Estudante arrecada 2 milhões de dólares para combater resíduos acumulados nos oceanos

Boyan Slat, autor do projeto 'a limpeza dos oceanos'.
Boyan Slat, autor do projeto 'a limpeza dos oceanos'.

A Sopa de Plástico é uma imensa lixeira flutuante no Pacífico Norte. Lá, milhões de toneladas de dejetos rodam movidas por um forte fluxo de correntes marítimas: o denominado Giro do Pacífico. Até quatro depósitos de lixo similares podem existir nos oceanos, resultado da contaminação humana e da ação das próprias correntes. Milhões de aves e de mamíferos marinhos morrem a cada ano por culpa desta poluição. Além disso, quando as toxinas do plástico entram na cadeia alimentar humana por meio dos peixes, nossa saúde pode ser afetada. Estes são dados recolhidos por Boyan Slat, um estudante holandês de engenharia aeronáutica, de 20 anos, que pretende limpar essa paisagem tão suja.

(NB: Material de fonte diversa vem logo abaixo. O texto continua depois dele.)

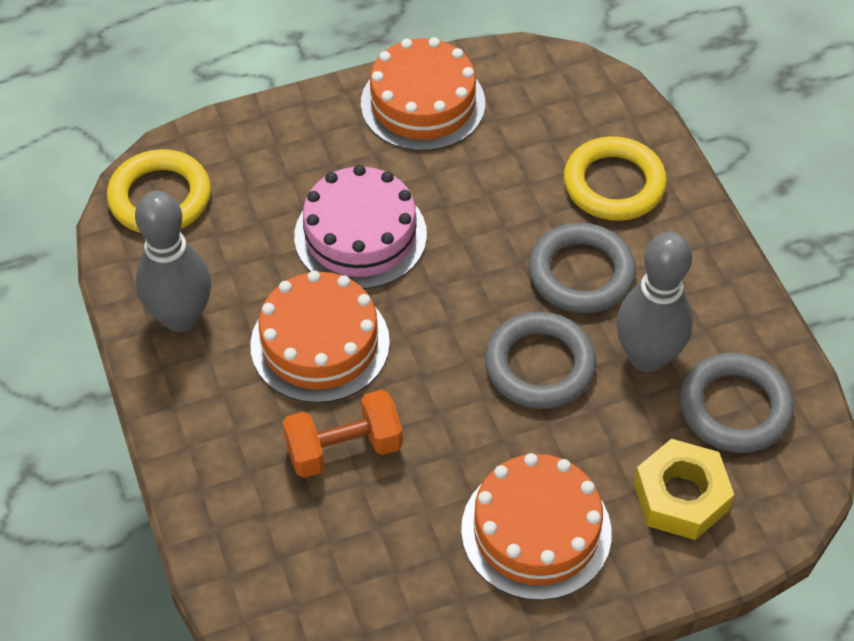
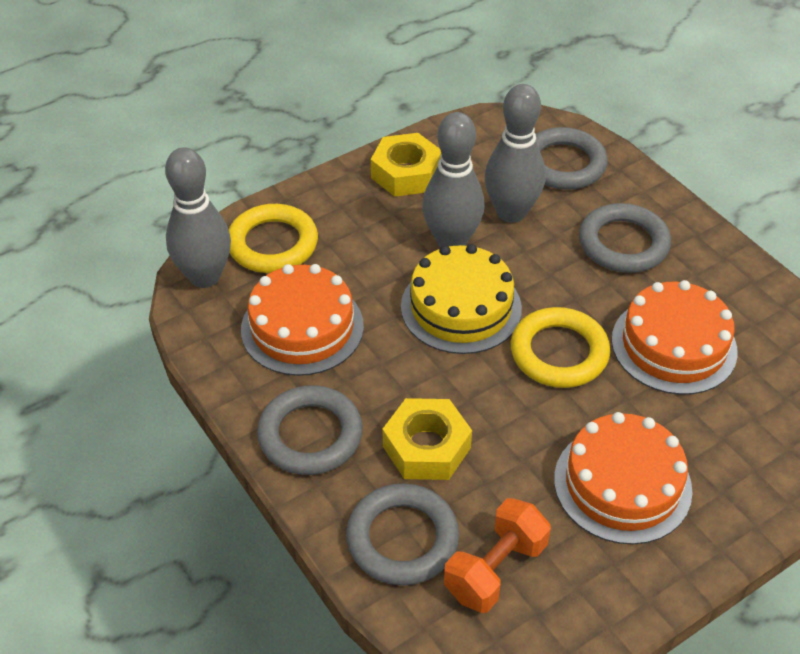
grey bowling pin: 2 -> 3
grey ring: 3 -> 4
pink cake: 1 -> 0
yellow cake: 0 -> 1
yellow nut: 1 -> 2

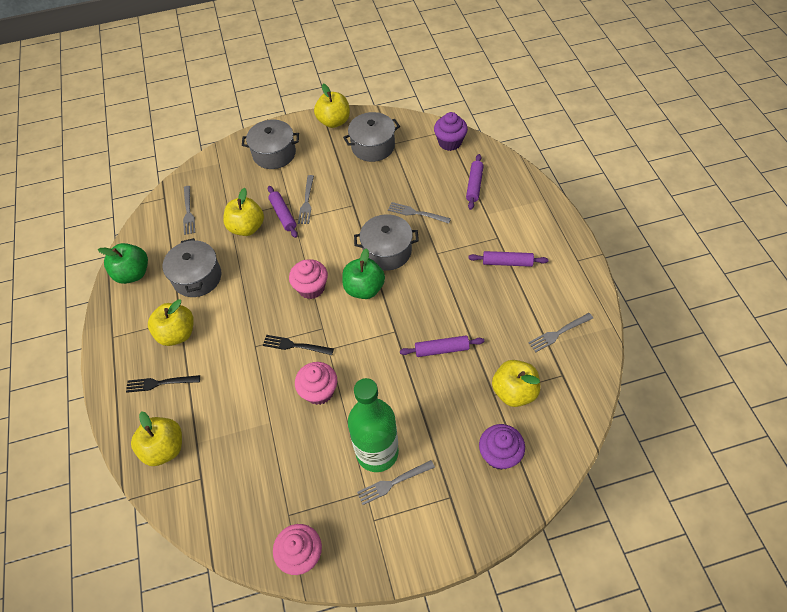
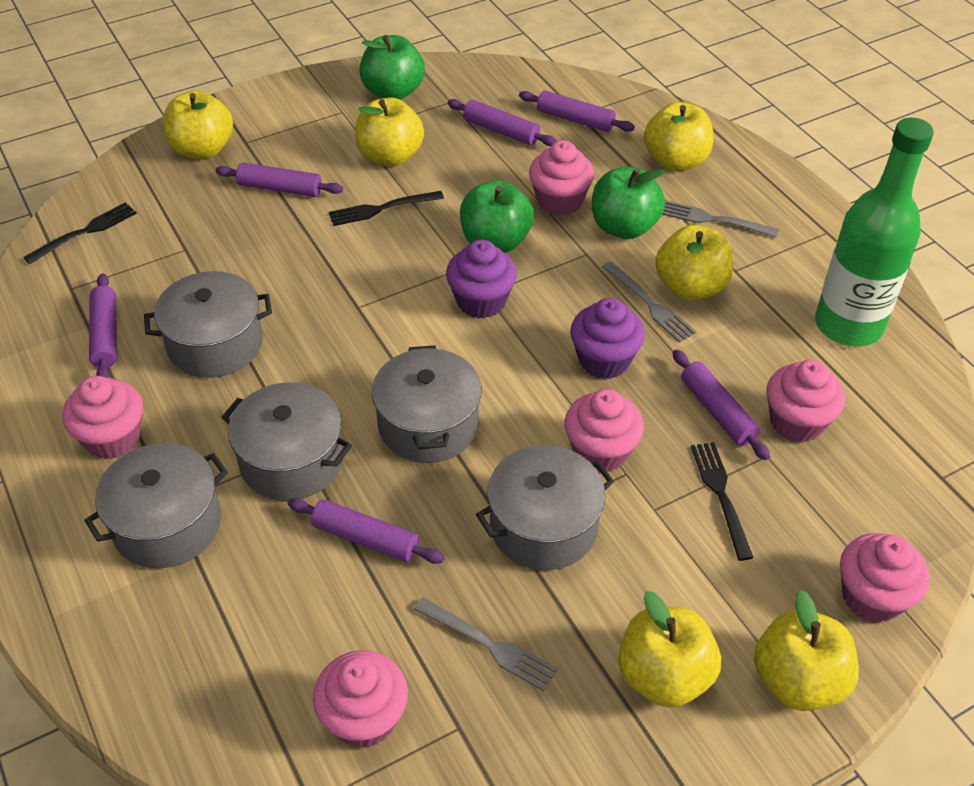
black fork: 2 -> 3
green apple: 2 -> 3
grey fork: 5 -> 3
grey pot: 4 -> 5
pink cupcake: 3 -> 6
purple rolling pin: 4 -> 6
yellow apple: 5 -> 6

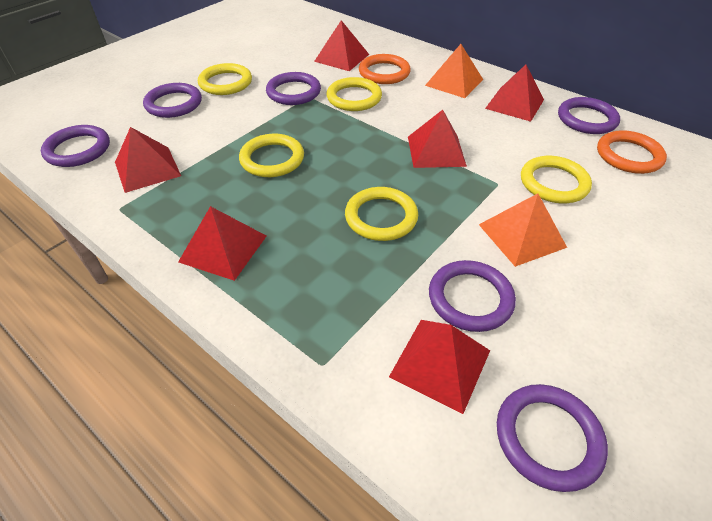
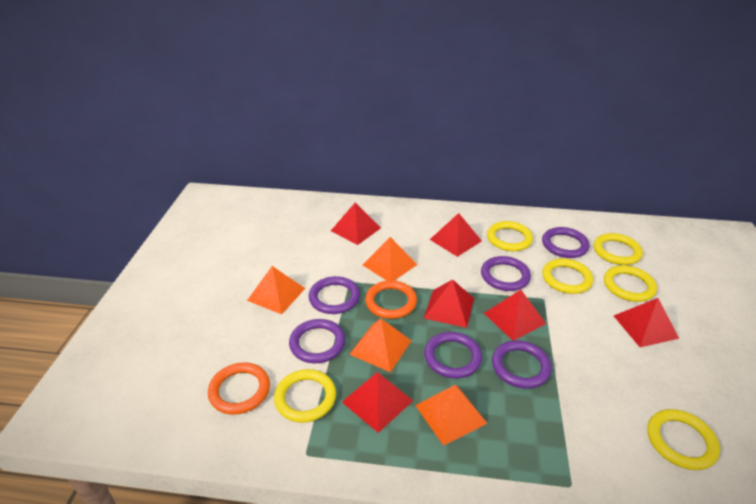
orange pyramid: 2 -> 4
yellow ring: 5 -> 6

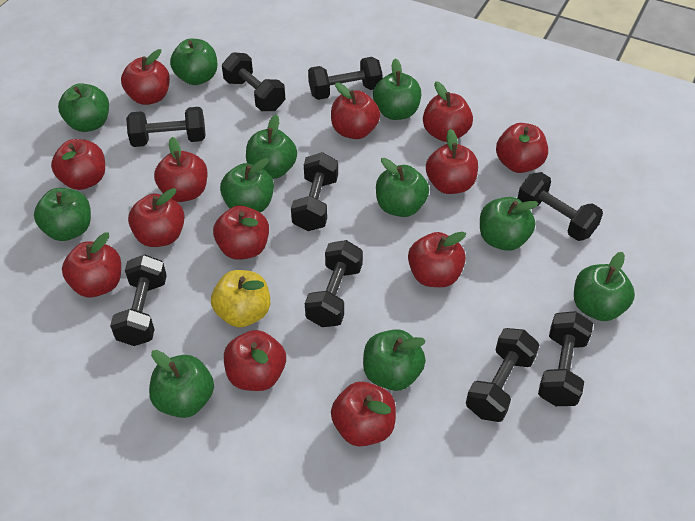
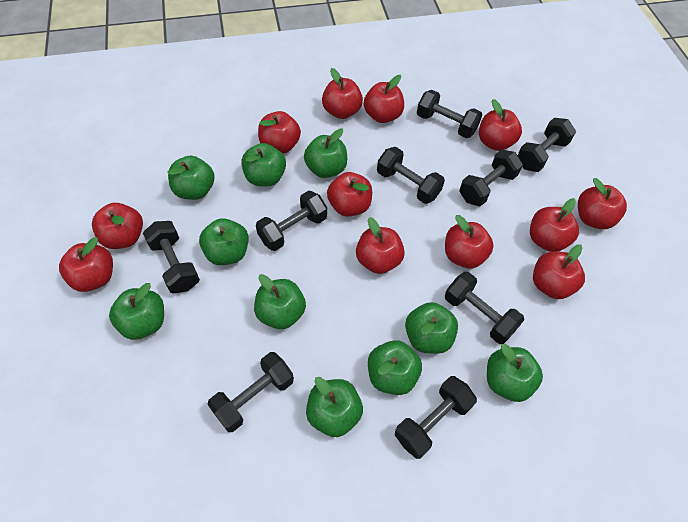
green apple: 11 -> 10
red apple: 13 -> 12
yellow apple: 1 -> 0

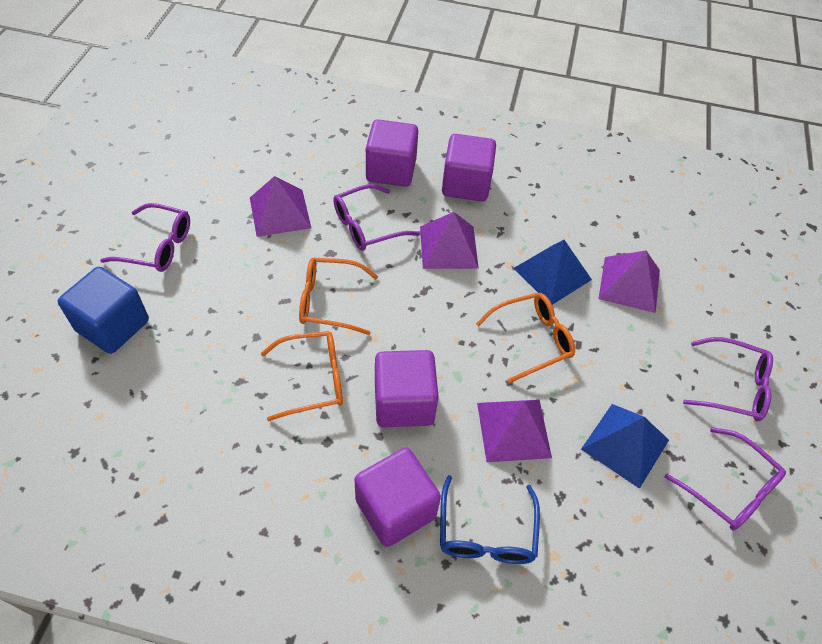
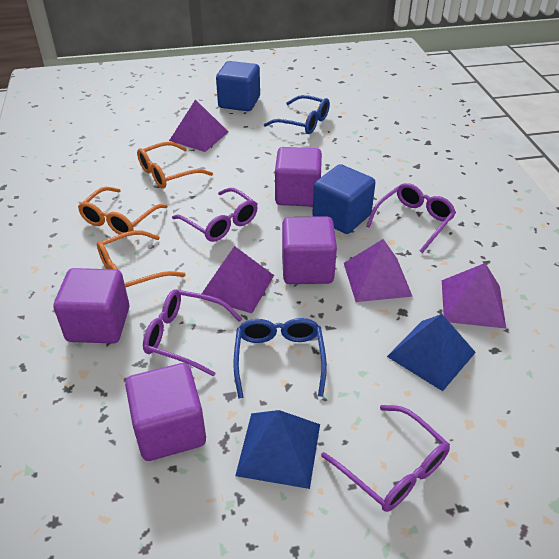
blue cube: 1 -> 2
blue glasses: 1 -> 2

Graças a uma campanha de financiamento popular organizada na Internet, seu projeto, batizado The Ocean Clean Up (a faxina dos Oceanos), o estudante arrecadou os 2 milhões de dólares (5,15 milhões de reais) necessários para fazer um ensaio em escala real.

Para premiar seu "esforço inspirador", o Programa das Nações Unidas para o Meio Ambiente acaba de conceder ao estudante o prêmio Campeões da Terra. A ideia de limpar o oceano ocorreu a Slat quando ele voltava de férias na Grécia, onde encontrou "muito mais plásticos do que peixes durante o mergulho". Tinha então 16 anos e pensou que não era necessário equipar grandes barcos com redes para pescar o lixo. Ele propõe o contrário, ou seja, esperar que o mar acumule tudo em um lugar apropriado para ser recolhido. Em sua próprias palavras: "Para que vasculhar os oceanos se os oceanos trazem os plásticos para nós?".

No fundo, seu plano consiste em "instalar barreiras flutuantes compactas em forma de 'v' nas zonas estratégicas do Pacífico Norte para que os ventos e as correntes levem os dejetos para lá". "Uma vez reunidos, são retirados da águas graças a uma plataforma que os suga e que gera sua própria energia com o sol e as ondas. O conjunto tem 100 quilômetros de envergadura e, dado que a barreira só chega a três metros de profundidade, a vida segue seu curso embaixo". Segundo seus cálculos, poderiam ser recolhidos 65 metros cúbicos por dia de material tóxico. Barcos apropriados limpariam a plataforma a cada 45 dias.

ONU entrega o prêmio 'Campeões da Terra' por seu projeto inovador

Caso Slat esteja certo, o Giro do Pacífico Norte poderia ser coberto em cinco anos. "É muito menos tempo do que os 79.000 anos calculados para extrair os sete milhões de toneladas plásticas que podemos ter na superfície do mar em 2020", disse ele na apresentação de seu trabalho, em 2012.

Intitulado Como os oceanos podem se limpar sozinhos, o plano não só entusiasmou seus professores na Universidade Técnica de Delft. Também surpreendeu os oceanógrafos, que já se dividem em dois grupos: os que aprovam sua teoria do V e estão dispostos a ajudá-lo, e aqueles que pensam que seu método acabará prejudicando a vida selvagem.

Nos Estados Unidos, em cujas costas se acumulam incontáveis dejetos, "estão muito animados com a ideia", afirma Slat, que apresentou o projeto em Nova York para um grupo de possíveis patrocinadores. As barreiras pensadas por ele têm, no entanto, um inconveniente. Não servem para recolher as partículas plásticas ingeridas pelos organismos marinhos. De toda forma, ao limpar os pedaços grandes, Slat e seus apoiadores esperam reduzir o impacto ambiental. E, especialmente, conscientizar o consumidor para que reduza o dano causado por tampas, embalagens e sacos de plástico usados diariamente.